Saturday, September 24, 2022

Randoms...?

It is fascinating how often we can feel more free of some things…the next day.


Our comfort level with things seems proportional to the extent that we do them.


We seem to be more easily offended when we don’t feel accepted.


What If...the very thing that I suspect needs to be tested in me, is already being tested — and I'm just not recognizing it?


Prior Randoms...?

Average Monthly Mortgage Payment


Friday, September 23, 2022

In the Hurt and Sorrow

Right where you are, in the hurt and sorrow, that’s right where the insight is, that’s where the answer is, that’s where the wisdom is. The transformation is there, the rebirth is there. And you’re not alone. Your friend, your lover, your family, your helper—someone from your posse will midwife it with you. The healing will come, and you will emerge, shaped in the merciful womb of the fiercest love. The pain of birth is excruciating. But someone who loves you knows how to reach in and grab you and hold on to you until you make it through.

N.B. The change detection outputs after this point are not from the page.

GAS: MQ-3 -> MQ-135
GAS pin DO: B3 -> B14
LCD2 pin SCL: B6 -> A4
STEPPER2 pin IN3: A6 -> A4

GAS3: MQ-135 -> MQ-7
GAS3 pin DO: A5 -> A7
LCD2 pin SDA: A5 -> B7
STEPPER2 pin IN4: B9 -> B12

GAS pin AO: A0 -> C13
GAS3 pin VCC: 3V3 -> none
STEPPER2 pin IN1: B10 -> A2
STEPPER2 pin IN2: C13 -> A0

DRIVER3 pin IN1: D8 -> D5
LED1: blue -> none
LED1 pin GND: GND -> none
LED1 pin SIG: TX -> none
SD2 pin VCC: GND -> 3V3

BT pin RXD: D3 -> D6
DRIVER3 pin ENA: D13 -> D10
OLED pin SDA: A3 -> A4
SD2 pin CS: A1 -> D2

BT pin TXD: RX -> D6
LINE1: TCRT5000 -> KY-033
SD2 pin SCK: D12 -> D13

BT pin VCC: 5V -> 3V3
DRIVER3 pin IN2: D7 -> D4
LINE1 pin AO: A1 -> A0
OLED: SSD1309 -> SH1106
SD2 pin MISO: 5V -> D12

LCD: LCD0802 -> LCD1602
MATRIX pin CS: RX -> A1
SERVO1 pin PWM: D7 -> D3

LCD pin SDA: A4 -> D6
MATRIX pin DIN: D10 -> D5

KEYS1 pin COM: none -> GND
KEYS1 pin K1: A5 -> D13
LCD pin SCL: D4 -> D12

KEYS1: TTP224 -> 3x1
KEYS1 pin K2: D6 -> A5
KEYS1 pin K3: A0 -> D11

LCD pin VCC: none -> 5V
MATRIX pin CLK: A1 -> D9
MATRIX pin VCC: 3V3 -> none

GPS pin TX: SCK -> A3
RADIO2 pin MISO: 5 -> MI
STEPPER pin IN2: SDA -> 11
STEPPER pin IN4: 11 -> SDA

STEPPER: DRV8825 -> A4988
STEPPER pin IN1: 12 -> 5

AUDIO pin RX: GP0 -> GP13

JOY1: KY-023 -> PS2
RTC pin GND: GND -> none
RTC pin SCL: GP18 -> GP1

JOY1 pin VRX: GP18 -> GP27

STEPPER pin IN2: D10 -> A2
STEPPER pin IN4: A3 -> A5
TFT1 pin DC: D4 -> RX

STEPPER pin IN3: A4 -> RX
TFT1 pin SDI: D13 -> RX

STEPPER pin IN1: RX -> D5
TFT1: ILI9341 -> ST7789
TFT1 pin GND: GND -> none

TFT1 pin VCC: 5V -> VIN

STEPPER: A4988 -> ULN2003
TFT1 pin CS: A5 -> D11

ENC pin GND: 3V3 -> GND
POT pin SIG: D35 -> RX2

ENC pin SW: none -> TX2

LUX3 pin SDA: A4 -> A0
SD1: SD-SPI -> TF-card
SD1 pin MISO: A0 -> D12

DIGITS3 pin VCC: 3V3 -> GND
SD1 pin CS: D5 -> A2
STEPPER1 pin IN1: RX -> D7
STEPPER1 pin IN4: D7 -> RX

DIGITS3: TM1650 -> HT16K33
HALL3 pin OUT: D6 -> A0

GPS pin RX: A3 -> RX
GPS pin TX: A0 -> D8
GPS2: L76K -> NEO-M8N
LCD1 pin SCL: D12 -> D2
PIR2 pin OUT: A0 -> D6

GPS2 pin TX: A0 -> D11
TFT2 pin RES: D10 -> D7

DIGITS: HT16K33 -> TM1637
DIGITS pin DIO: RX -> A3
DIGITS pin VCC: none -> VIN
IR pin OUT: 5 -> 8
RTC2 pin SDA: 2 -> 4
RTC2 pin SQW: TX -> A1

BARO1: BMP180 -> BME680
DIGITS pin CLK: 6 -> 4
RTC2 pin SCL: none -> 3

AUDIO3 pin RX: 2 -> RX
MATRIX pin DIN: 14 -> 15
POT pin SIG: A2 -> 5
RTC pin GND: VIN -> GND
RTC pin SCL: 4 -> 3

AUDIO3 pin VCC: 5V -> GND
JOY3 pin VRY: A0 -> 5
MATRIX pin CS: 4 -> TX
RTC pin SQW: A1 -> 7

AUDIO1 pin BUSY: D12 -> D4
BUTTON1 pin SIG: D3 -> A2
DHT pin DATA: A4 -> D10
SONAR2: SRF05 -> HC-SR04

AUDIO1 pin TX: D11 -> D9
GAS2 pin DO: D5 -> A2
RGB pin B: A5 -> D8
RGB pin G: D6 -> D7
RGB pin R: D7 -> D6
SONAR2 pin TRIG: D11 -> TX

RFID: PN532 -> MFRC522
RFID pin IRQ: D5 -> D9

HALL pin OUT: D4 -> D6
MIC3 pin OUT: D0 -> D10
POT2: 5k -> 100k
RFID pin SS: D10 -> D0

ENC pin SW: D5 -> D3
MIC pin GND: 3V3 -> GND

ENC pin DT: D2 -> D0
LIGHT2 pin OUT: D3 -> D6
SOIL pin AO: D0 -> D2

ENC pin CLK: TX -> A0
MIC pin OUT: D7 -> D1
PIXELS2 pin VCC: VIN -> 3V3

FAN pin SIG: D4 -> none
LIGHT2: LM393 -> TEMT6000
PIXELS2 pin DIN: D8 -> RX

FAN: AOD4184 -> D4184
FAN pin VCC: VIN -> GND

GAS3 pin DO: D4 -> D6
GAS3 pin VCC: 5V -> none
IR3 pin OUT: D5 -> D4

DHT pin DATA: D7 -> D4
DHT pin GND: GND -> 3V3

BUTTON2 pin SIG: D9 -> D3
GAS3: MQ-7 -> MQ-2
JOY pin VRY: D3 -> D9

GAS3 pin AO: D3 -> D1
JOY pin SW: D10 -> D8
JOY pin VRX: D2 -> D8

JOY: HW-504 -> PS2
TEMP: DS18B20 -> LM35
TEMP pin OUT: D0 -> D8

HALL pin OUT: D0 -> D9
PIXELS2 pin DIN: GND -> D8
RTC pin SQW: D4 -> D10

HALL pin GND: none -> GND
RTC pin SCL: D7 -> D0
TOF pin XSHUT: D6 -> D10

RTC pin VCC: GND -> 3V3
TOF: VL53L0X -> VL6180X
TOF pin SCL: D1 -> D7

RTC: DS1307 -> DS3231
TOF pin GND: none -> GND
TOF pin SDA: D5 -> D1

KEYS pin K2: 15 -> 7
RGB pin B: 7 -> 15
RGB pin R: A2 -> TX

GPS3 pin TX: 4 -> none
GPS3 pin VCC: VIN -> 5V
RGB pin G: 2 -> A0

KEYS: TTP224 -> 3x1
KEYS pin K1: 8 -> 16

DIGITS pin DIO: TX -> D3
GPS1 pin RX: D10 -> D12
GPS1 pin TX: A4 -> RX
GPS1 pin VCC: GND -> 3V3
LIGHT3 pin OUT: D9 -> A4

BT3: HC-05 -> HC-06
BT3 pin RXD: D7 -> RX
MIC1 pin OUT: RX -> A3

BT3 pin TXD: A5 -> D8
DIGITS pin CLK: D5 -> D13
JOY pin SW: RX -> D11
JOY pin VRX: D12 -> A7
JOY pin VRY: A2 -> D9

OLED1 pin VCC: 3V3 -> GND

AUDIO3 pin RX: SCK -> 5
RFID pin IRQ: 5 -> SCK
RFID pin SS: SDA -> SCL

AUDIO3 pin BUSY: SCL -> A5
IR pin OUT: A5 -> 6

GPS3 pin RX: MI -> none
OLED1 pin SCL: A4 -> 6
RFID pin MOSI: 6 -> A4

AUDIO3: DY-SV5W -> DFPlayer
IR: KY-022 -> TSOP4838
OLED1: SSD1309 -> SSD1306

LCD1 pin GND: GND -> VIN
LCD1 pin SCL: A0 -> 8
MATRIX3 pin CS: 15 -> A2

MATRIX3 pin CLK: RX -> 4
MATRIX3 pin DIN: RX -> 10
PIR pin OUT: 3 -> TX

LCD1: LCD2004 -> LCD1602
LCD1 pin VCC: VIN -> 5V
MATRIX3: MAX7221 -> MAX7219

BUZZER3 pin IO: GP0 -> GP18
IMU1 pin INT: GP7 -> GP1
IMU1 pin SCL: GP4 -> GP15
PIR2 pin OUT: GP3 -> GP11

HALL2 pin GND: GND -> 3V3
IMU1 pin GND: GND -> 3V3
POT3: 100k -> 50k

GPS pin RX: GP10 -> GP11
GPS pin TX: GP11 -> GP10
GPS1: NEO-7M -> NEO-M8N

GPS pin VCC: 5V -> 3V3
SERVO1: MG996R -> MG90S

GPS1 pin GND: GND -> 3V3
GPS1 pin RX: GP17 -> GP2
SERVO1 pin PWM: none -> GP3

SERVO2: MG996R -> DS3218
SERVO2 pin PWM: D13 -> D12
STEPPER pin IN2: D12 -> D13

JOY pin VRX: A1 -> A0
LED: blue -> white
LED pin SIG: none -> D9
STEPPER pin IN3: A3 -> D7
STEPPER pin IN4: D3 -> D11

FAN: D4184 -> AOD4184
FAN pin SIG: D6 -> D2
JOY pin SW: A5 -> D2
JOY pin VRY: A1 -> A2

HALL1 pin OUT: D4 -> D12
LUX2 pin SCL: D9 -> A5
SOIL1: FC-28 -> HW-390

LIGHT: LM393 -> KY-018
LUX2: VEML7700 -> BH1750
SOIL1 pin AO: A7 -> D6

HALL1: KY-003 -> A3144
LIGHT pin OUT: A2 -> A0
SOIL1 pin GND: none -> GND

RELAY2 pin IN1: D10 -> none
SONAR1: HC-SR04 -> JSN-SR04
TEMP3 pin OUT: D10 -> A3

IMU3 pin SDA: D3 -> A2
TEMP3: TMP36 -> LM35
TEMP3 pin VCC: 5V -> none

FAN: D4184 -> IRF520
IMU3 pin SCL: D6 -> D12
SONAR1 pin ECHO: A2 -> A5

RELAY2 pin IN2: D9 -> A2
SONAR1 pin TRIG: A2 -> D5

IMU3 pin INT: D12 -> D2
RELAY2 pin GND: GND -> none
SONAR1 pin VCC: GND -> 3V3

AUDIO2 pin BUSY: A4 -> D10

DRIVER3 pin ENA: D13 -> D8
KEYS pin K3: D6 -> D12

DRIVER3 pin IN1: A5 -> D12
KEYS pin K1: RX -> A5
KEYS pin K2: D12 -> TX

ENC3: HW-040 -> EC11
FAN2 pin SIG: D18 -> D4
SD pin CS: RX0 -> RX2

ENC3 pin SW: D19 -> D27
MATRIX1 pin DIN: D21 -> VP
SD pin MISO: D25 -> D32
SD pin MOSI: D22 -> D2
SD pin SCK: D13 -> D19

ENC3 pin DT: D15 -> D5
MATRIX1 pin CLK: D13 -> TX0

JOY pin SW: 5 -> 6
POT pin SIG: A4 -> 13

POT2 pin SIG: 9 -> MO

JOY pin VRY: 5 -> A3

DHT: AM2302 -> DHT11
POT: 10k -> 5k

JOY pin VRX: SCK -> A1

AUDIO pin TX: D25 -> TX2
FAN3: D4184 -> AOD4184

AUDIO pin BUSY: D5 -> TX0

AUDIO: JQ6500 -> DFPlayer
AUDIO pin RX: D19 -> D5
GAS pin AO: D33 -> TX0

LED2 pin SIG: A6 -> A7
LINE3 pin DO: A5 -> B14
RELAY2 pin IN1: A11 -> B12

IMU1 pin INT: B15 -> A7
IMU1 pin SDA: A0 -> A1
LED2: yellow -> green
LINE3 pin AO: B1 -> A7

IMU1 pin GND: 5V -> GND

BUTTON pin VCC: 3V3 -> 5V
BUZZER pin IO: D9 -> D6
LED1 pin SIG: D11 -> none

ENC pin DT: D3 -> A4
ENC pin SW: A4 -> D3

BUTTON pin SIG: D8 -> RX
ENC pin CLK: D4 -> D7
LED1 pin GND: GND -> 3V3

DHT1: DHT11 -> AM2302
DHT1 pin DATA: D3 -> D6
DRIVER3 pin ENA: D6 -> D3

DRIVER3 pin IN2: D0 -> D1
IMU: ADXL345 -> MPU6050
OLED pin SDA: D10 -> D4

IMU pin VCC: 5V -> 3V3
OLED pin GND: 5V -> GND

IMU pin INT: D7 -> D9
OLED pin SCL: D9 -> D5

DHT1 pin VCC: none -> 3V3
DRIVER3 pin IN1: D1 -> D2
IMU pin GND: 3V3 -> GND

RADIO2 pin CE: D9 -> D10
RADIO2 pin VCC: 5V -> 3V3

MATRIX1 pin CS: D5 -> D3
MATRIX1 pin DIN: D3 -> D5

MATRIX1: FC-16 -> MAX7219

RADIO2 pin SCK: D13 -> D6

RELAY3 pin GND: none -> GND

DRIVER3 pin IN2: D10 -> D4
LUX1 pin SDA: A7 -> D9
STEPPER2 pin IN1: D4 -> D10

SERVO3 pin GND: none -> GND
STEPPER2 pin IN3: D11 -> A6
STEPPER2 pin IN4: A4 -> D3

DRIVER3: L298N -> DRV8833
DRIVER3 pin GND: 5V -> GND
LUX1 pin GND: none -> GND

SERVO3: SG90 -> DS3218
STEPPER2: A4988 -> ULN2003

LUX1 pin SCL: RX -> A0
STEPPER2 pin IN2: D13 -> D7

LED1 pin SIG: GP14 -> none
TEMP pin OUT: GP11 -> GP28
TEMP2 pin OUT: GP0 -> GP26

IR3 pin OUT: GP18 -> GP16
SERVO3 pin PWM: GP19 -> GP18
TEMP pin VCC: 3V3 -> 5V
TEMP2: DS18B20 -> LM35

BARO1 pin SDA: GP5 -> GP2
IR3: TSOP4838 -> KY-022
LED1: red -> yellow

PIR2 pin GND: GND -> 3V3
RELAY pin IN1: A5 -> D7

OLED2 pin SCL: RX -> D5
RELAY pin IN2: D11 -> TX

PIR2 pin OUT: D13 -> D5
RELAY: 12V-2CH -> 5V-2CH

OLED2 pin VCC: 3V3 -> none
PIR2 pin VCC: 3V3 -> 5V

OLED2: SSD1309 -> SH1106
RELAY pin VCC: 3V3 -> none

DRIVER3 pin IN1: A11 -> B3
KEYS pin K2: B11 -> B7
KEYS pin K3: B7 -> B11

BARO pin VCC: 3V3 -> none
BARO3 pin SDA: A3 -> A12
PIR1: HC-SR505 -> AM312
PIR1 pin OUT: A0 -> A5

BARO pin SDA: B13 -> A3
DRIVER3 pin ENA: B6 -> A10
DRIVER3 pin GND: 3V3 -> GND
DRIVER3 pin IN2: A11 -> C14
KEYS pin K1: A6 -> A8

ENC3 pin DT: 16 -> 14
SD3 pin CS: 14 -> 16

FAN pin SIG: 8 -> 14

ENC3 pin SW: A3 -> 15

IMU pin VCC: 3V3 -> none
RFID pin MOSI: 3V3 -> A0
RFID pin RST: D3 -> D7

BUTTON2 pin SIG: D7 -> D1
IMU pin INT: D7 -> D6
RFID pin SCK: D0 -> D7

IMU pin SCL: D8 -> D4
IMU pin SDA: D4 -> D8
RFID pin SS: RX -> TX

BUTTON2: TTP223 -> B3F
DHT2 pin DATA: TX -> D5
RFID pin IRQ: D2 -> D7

You’ll emerge lighter, less encumbered, ready for new stories, transformed by old ones.

-- Jacqui Lewis

Thursday, September 22, 2022

Accept It


Whatever the present moment contains, accept it as if you had chosen it.

-- Eckhart Tolle


Why is this so infuriating? 

...ah, but why is it also so true?

Wednesday, September 21, 2022

Long-Skate

As you may have detected, Wednesdays have become a little bit more of a long-skate day at the rink for posts on Saturday Mornings.

Today, my mind is going in a number of directions simultaneously; so, enjoy the bell-bottom jeans, disco lights, or the snacks — or whatever strikes your fancy (and, hopefully, not your fanny...!).  Here goes:

Most people seem to know only by means of distinction (at the very least, through contrast). I know about this because of what I know about that. This is different because of...fill in the blank. These things are like this, while those things are like that

But while appropriate for initial growth and understanding, that approach is actually a very limiting framework for knowing.  More than one thing can be true (even if they seem, at times, to be opposites).

It is more difficult to engage in mutuality (if not multiplicity). For one thing, it's not nearly as tidy.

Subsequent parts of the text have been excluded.